6

"Good morning" no longer a greeting

It's just a proof you've logged in for the day

(WFH)

Comments
  • 7
    * waking up
    * "good morning"
    * going back to bed
  • 3
    Ah yes just like the "stand up" at 8 am(aka lets talk nonsense for 20 minutes, then look at what we are meant to be doing) and another one at the end of the day (4pm). So much for "flexible" hours
  • 2
    @Lensflare

    1. schedule a Teams message via Power Automate

    2. stay in bed
  • 3
    @BordedDev > 'aka lets talk nonsense for 20 minutes'.

    Pretty much my every standup ever attended. Most of the time, this was the 'water cooler talk time'.
  • 2
    Good thing I don't have to attend those dreaded stand-ups.
  • 3
    My previous work did this; The first week it was 50% of the people that responded. 2 weeks later only 25% and when I left, it was down to 4 people (including the 2 founders)
  • 2
    At my old company we had a #morning Slack chatroom. It was fun for the first few weeks but I eventually muted it forever.

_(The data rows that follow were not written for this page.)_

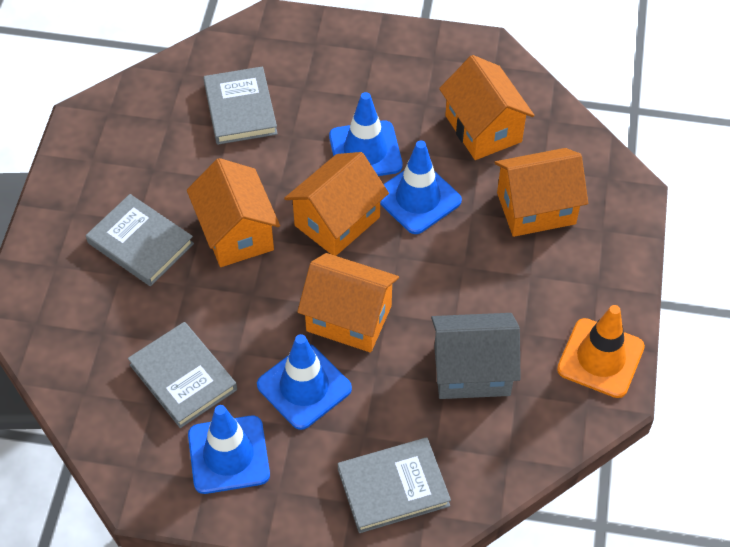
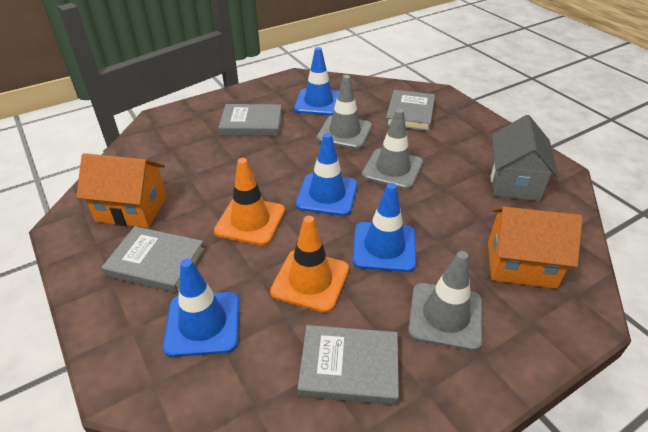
grey traffic cone: 0 -> 3
orange house: 5 -> 2
orange traffic cone: 1 -> 2

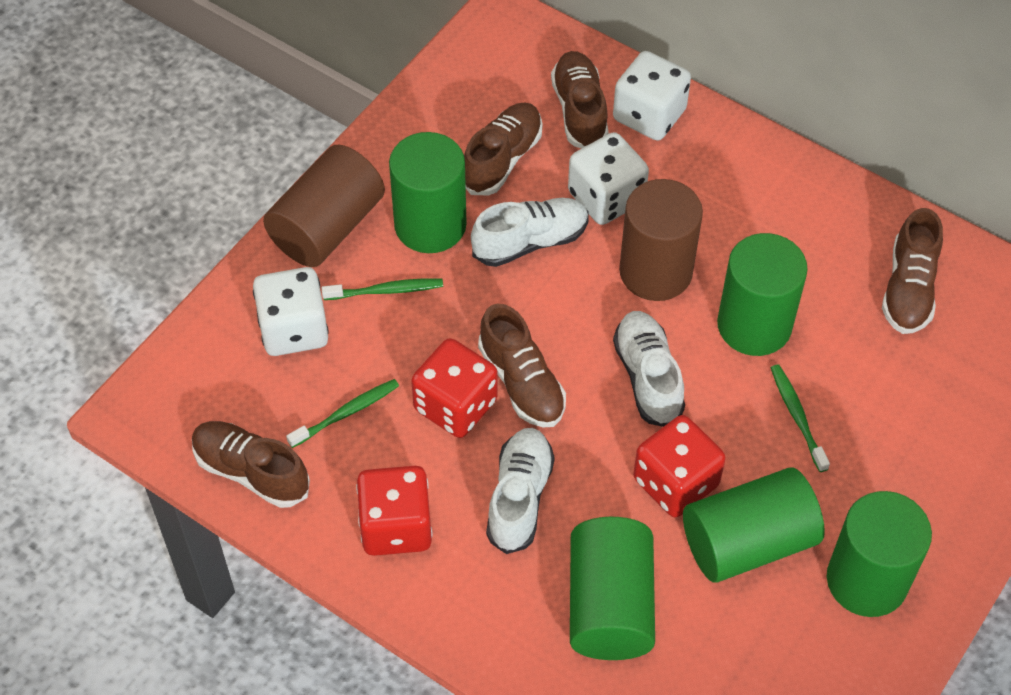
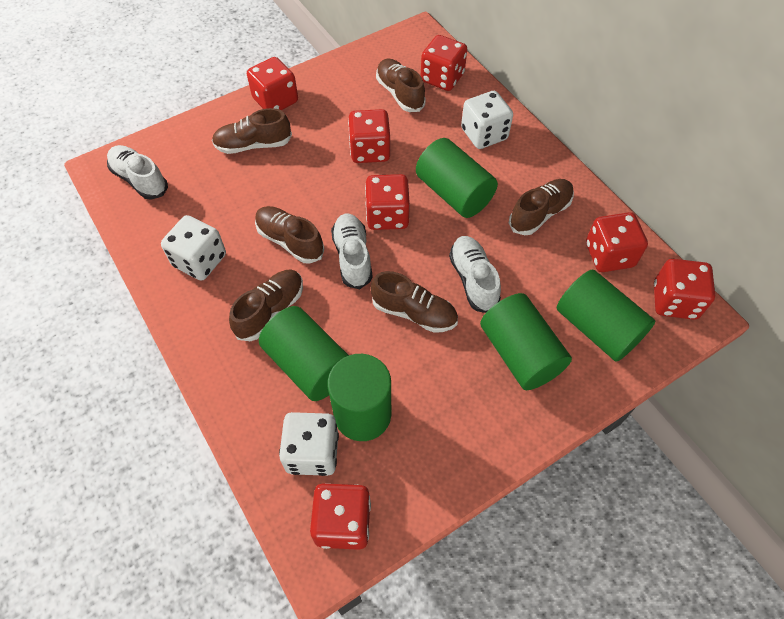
brown cylinder: 2 -> 0
brown shoe: 5 -> 6
green toothbrush: 3 -> 0
red dice: 3 -> 7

    My current place doesn't even have a channel for our team! People post everything in the daily stand meeting chat 😬
  • 2
    @BordedDev You have two?! One is bad enough ... I miss the old week status meetings from a decade ago. Better times.
  • 2
    @djsumdog 2? No, I have 3 ;P

    2 for internal company and 1 with the client. Which also likes to have the other AGILE meetings every other day, so close to 4 or 5 per day ;P

    And yeah miss the "check in once a week" styles as well
  • 3
    @BordedDev

    Agile is the biggest lie of the dev world.

    It would be useful if the only involved parties were devs, but since bosses and salesmen tend to allow client reps in planning, it turns out to be "do whatever shit client asks for, but more agile!"

    In short, a shortcut to bothering you in ways they couldn't before.
  • 2
    @CoreFusionX Agreed there, I think that's something the original creators also say. Though I do like constant feedback, but let's be honest you'll generally only get "it's broken" until it's done and they want the whole thing changed
  • 3
    @CoreFusionX agile works if you work in teams who have a good separation layer between devs and clients.
    Yes, those teams exist.
    And yes, it doesn’t always work.
  • 2
    @Lensflare

    I admit I'm also one of those people that make agile fail.

    I've always been kind of the fireman dev, putting out fires here and there, and when you are constantly shifting your attention everywhere, the scrum master is delusional if he expects me to *also* pull whatever was in the usually already bloated sprint.